Esa materia es también mi materia prima o digamos mi ur-materia. Y si es así, ¿Podremos acaso calcular la productividad del mineral? Quizás su paso de mano en mano, su trasmigración de símbolo a símbolo, su objetivizacion de mercancía en mercancía, habrá generado más valor que otras mercancía en el mercado internacional de las materias primas y también de las ideas.  

No todos los que escriben sobre cristales y metales se ven seducidos por las propiedades físicas del mineral. Algunos poetas le cantan al mineral, otros lo condenan (moralizándolo) porque aparece como el símbolo de la explotación del hombre contra el hombre, otros le prestan menos atención sin sospechar que muchas de sus historias y sus canciones son activadas y atravesadas por cuerpos minerales y metálicos que atraen y repelen a los hombres y sus herramientas a lo largo del continente y tal vez desde incluso antes de su llegada a ser.  

Algunos escriben para acusar al capital. Otros para denunciar la complicidad del estado. Algunos escriben para elogiar al obrero minero; otros para abofetearlo con gestos y avivar en sí su “conciencia de clase.” Algunos escriben para hacer más legible el caos violento de la acumulación: ahí está el valor de su proyecto, darle palabras a lo que a veces sugiere no tener nombre si quiera. Otros para dar algún orden secuencial al caos y formar la crónica de la extracción: llegada, contratación, explotación, y repetición; formar un hilo histórico –ordenado y legible– que permita entender (entre otras cosas) por qué en una región tan rica surge la miseria con tanta prevalencia, por qué, pero sobre todo cuando–en especifico–se había jodido Latinoamérica o en palabras de Vargas Llosa “se había jodido el Perú” (1) (que es lo mismo).

Escribiendo mi proyecto aprendí que la región está cruzada por venas minerales que no alcanzamos a imaginar. Estas líneas de fugas minerales atraviesan largas distancias sin conocer o ser conocidas por limites nacionales, indiferentes algunas a cualquier actividad en la superficie; otras, cercenadas por el capital y recortadas a tramos. La literatura que se ha escrito sobre y desde la piedra atraviesa el continente de manera similar, subvirtiendo el canon, ignorando convenciones, clasificaciones y surgiendo del contacto entre cuerpos minerales y cuerpos humanos activados por el capital.

Aprendí que cada mineral activa un afecto distinto en el hombre (y mujer) y en el mecanismo de intercambio y función: el oro nos estimula hasta producir un estado tal de intensidad alcanzando el delirio y la “fiebre” por él. El salitre nunca provocará los afectos que producen la plata (pero sí el valor al cual puede ser intercambiado). El estaño, que era despreciado durante el apogeo de la plata durante el siglo XIX “devino en oro” al llegar la demanda causada por la primera guerra mundial. Cada mineral genera su forma de explotación y cada forma de producción y explotación genera su cultura de explotación. La opresión es una constante y la base, tal vez, de la comunidad (entendida como lo que existe en común) de estos relatos pero aparte de eso, cada mina, y cada país, atravesado por su cultura nacional especifica configura las condiciones para la producción de diferentes tipos de relatos.
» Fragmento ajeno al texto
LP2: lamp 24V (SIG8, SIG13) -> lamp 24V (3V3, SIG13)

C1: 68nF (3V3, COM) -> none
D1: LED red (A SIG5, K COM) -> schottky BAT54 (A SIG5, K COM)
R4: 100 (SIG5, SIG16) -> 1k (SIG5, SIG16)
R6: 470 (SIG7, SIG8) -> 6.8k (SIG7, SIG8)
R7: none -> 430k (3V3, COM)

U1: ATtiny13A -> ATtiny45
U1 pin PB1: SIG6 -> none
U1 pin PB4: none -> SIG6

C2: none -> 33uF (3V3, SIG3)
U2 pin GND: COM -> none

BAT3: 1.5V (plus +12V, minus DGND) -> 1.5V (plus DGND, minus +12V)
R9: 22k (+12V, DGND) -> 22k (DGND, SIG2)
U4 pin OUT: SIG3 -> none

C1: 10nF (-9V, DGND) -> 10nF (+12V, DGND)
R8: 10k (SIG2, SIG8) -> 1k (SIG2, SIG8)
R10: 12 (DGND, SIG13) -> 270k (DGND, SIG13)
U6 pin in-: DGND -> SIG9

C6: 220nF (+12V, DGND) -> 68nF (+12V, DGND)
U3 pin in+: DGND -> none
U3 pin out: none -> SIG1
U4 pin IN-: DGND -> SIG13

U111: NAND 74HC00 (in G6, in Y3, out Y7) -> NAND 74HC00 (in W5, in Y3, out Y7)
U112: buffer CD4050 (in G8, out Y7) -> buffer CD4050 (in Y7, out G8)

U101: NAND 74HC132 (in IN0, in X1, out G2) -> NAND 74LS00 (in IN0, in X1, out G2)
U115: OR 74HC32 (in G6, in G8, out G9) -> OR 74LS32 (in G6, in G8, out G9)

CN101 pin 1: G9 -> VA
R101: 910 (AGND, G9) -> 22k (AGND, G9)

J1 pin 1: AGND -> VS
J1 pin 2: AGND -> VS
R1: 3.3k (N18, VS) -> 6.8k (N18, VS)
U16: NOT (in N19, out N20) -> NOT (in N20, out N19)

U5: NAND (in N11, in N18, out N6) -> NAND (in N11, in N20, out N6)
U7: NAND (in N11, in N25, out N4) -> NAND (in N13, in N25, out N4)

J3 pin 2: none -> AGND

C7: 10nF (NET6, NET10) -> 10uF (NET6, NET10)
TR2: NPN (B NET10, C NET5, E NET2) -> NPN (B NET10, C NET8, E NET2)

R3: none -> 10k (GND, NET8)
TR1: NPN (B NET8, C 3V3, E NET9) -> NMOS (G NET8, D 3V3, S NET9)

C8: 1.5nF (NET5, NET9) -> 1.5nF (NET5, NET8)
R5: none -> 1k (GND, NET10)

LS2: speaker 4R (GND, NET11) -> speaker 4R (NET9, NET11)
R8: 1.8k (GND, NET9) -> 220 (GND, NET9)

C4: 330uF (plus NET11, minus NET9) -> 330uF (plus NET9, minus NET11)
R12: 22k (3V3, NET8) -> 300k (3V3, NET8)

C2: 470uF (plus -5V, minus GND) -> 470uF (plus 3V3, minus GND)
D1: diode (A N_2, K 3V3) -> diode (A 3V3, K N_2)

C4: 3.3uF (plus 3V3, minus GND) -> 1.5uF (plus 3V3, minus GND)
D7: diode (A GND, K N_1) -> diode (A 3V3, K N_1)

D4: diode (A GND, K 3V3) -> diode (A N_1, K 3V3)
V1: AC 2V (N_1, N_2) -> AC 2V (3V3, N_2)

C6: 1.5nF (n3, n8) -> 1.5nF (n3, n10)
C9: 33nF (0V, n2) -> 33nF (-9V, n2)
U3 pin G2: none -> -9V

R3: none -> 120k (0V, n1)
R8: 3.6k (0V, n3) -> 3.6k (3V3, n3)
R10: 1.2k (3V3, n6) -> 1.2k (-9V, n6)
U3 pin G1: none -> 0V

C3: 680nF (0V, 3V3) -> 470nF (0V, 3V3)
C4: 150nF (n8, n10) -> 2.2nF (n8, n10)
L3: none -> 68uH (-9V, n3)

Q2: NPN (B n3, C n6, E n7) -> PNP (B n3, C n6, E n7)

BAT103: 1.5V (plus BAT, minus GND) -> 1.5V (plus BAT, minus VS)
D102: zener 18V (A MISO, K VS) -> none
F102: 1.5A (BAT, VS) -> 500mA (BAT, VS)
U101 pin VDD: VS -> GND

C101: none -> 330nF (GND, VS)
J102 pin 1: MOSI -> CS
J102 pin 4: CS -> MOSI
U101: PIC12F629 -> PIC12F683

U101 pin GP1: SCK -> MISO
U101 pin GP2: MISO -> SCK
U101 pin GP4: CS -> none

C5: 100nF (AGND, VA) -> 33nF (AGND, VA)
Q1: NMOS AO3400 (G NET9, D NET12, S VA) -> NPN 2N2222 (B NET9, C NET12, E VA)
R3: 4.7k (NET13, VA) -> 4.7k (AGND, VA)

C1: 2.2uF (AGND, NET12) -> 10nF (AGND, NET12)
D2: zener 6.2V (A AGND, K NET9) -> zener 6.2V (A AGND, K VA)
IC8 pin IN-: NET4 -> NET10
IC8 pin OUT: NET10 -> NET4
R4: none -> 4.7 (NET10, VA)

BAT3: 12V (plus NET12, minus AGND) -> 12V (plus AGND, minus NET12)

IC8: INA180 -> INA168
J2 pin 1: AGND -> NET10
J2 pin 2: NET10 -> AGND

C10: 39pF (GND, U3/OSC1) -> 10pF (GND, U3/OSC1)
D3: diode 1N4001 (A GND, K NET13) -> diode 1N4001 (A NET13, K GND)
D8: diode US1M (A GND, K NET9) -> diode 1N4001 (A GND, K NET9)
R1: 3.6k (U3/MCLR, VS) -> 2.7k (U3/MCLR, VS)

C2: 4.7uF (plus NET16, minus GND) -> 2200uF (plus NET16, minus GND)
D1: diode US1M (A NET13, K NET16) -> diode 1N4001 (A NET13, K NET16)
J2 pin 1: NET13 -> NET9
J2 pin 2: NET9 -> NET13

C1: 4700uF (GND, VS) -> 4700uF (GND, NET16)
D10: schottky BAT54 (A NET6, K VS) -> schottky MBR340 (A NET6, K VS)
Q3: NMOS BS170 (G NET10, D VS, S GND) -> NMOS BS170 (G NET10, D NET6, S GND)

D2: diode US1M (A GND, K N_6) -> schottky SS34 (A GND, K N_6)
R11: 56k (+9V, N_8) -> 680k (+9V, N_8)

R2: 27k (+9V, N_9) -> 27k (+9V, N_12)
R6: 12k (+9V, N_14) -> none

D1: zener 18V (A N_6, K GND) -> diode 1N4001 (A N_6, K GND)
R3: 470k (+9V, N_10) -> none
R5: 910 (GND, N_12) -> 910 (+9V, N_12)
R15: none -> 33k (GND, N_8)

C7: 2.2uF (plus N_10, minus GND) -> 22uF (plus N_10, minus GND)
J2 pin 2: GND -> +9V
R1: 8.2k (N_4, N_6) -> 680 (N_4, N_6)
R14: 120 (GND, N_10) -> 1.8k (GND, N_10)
Al final, la literatura mineral latinoamericana re-traslada el rol del capitalismo extractivo sobre el acto de contar (y representar); y nos deja repensar el devenir material del continente bajo otros términos tal vez “más subterráneos” (afectos, líneas de fuga, [otros] territorios) que nos permitan detectar otros afectos y otras pulsiones que usualmente escapan del análisis literario “operizado” desde estilos y periodizaciones ya muy machacadas: modernismo, lo telúrico, el boom, el post boom, etc. En el subsuelo el mineral yace silencioso pero en otros territorios aparece como cifra, como aleph: en los números y los flujos, en las galerías y las revoluciones, en las matanzas y las historias, en las banderas, las balas, los monumentos, las herramientas, los vagones, la dinamita, en las multinacionales, en el fulgor del oro, en el Sendero Luminoso de Perú y en el comunismo Chileno, en la dialéctica riqueza/pobreza de Bolivia, que es al final la de toda la región.  

Fuentes

Jaime Mendoza, En las tierras de Potosí, 1911.

Mário Vargas Llosa, Conversación en la catedral, 1969.